Ekranizacja powieści Anny Sewell, klasycznej pozycji literatury dziecięcej. Autorka chciała przez swoje dzieło zwrócić uwagę na częste okrutne traktowanie koni w jej czasach. Książka nosi podtytuł „Autobiografia opowiedziana przez pewnego konia” – Anna Sewell często mówiła, że nie napisała „Czarnego Księcia”, ale tylko przetłumaczyła go z języka końskiego na angielski.
„Czarny Książę” to wzruszająca historia życia i śmierci, przedstawiona z perspektywy konia.
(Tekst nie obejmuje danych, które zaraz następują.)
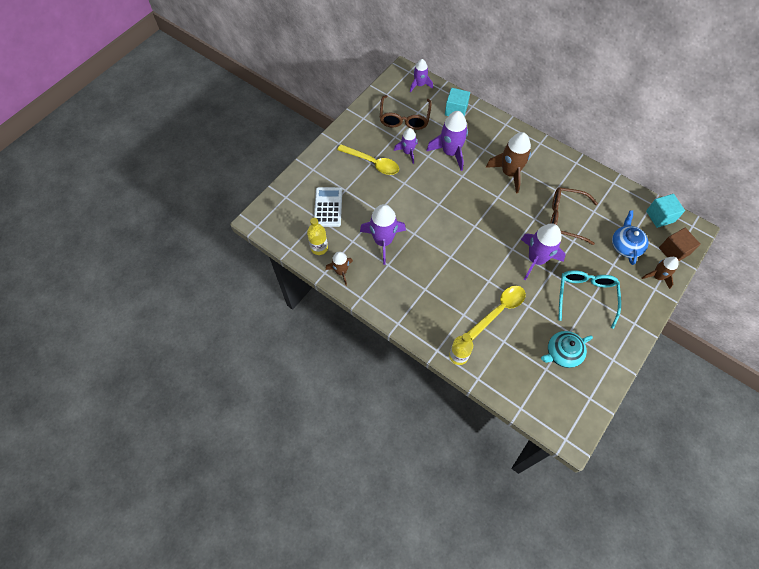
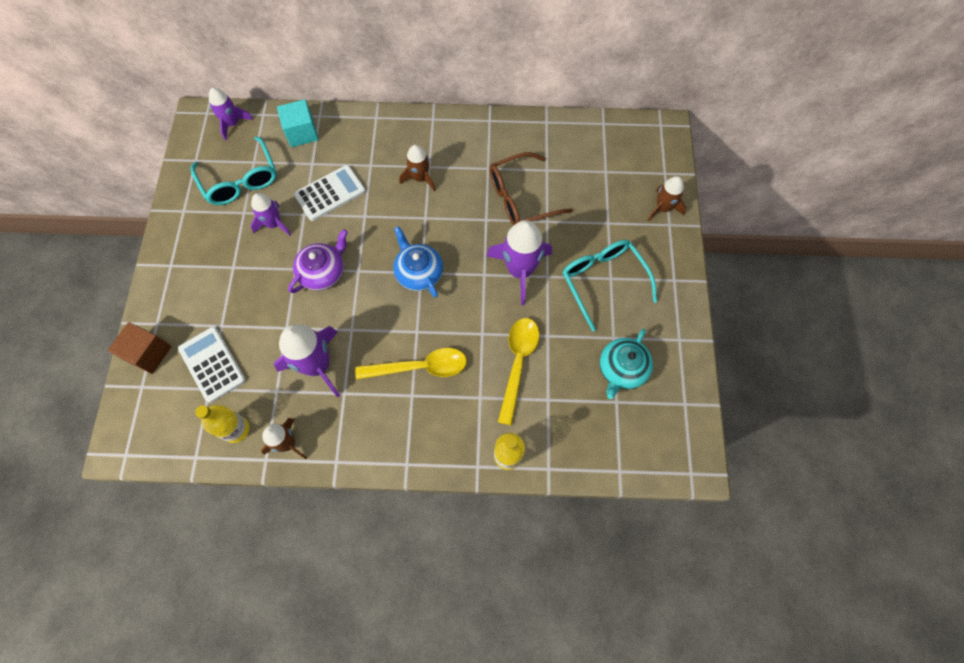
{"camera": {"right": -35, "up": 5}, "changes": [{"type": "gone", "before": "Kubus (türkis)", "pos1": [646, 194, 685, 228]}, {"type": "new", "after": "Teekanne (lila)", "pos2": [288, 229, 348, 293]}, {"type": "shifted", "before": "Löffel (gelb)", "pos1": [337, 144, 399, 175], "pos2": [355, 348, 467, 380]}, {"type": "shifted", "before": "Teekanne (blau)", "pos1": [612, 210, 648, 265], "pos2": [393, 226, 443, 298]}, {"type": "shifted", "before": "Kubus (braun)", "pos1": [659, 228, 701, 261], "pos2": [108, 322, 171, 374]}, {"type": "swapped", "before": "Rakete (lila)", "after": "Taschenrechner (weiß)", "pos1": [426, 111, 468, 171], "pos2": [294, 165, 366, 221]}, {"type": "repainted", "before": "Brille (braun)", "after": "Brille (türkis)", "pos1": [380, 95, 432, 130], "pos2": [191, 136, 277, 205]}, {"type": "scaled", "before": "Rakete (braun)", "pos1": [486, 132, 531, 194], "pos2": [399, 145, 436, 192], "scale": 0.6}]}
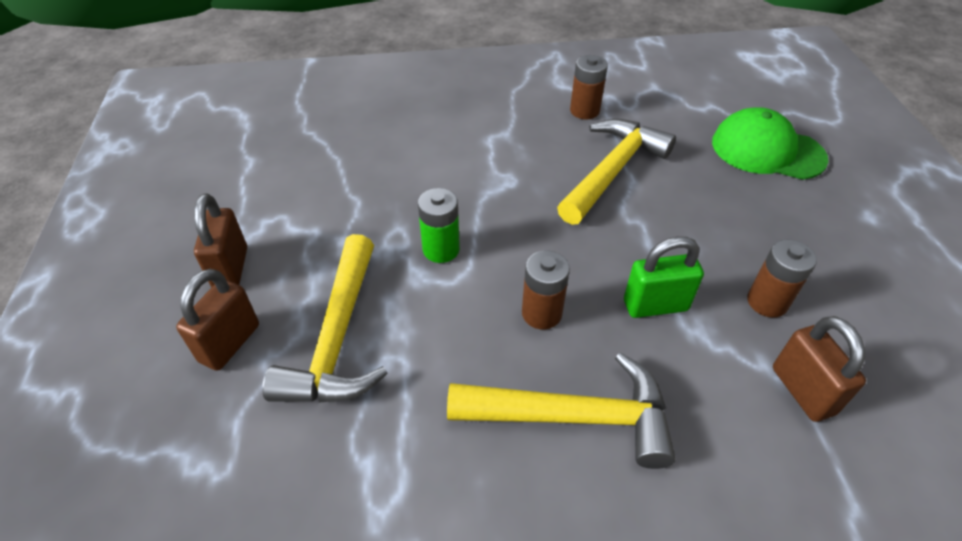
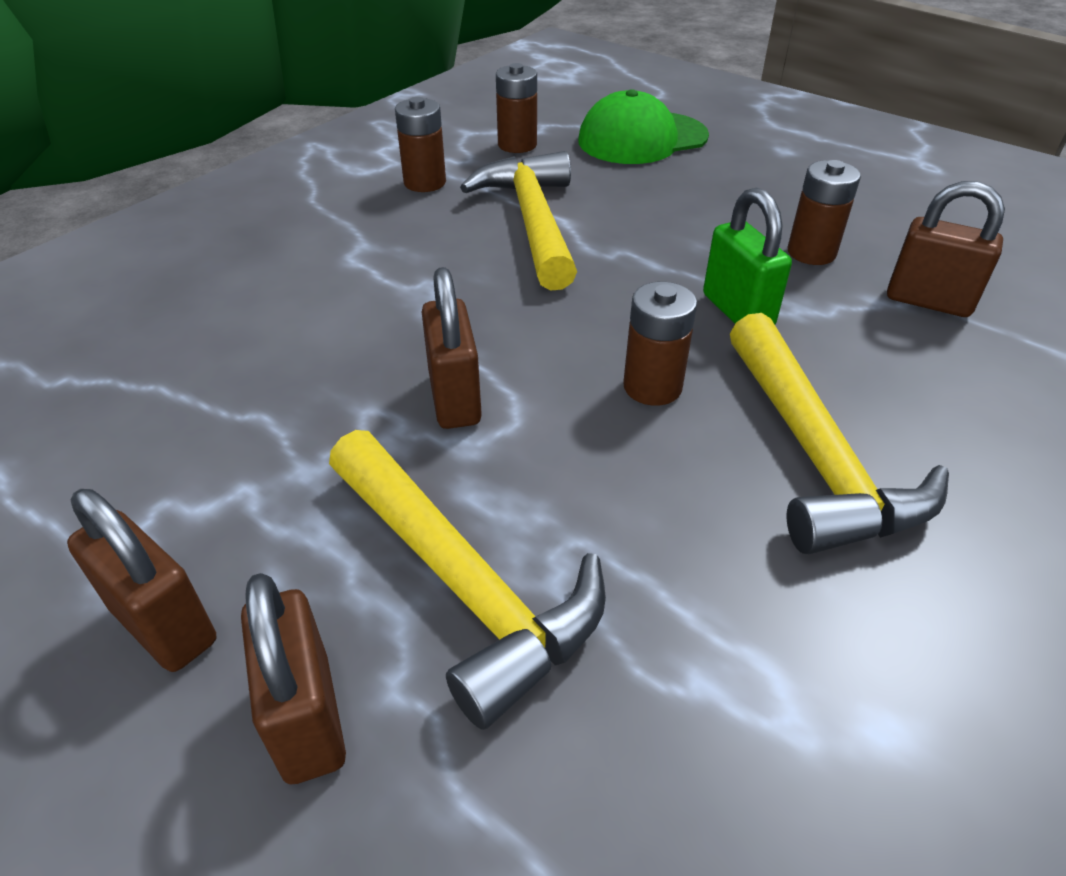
{"camera": {"right": -45, "up": -5}, "changes": [{"type": "new", "after": "Batterie (braun)", "pos2": [496, 63, 537, 153]}, {"type": "swapped", "before": "Batterie (grün)", "after": "Vorhängeschloss (braun)", "pos1": [418, 188, 460, 263], "pos2": [422, 267, 482, 429]}, {"type": "rotated", "before": "Hammer (gelb)", "pos1": [447, 352, 676, 469], "pos2": [730, 313, 949, 554], "turn": 120}, {"type": "rotated", "before": "Vorhängeschloss (grün)", "pos1": [624, 236, 704, 318], "pos2": [703, 188, 792, 324], "turn": -60}]}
Akcja filmu toczy się w Anglii. Tytułowy Czarny Książę to wspaniały kary rumak z białą gwiazdą na czole, który opowiada historię swojego życia od narodzin aż po wiek sędziwy. Czarny Książę rozpoczyna swoje życie jako szczęśliwy rumak, którym opiekują się życzliwi ludzie. Ma wszystko: przepiękne zielone pastwiska, kochających i oddanych właścicieli oraz wspaniałą towarzyszkę życia – kobyłkę Kasztankę. Jednak los sprawia, że szczęście zwierzęcia i jego przyjaciół nie trwa długo. W Anglii nastaje kryzys gospodarczy… Kiedy Książę zostaje sprzedany, zaczyna kroczyć po wyboistej drodze, która naznaczona jest cierpieniem. Znajduje się z dala od domu, w całkiem obcym i jakże innym dla siebie miejscu. Przechodzi jak rzecz z rąk do rąk coraz to innych właścicieli, którzy wykorzystują go do ciężkiej pracy, wyniszczającej fizycznie bezbronne zwierzę. Na szczęście w życiu Księcia pojawiają się również dobrzy ludzie, jak jeden z jego właścicieli – dobroduszny dorożkarz, którzy na nowo dają mu iskierkę nadziei na odrobinę szczęścia w świecie pełnym bólu, gdzie zarówno koniom, jak i innym zwierzętom ciężko jest żyć. Przepiękna muzyka Danny’ego Elfmana oraz realizm scen filmu sprawiają, że widz po jego obejrzeniu jest świadom stosunku mrocznej ludzkiej natury do zwierząt, ukazuje nam ludzkie okrucieństwo wobec zwierząt, które dla wielu osób są jedynie przedmiotami, istniejącymi tylko po to, aby służyć człowiekowi. Czy i tym razem zdarzy się happy end?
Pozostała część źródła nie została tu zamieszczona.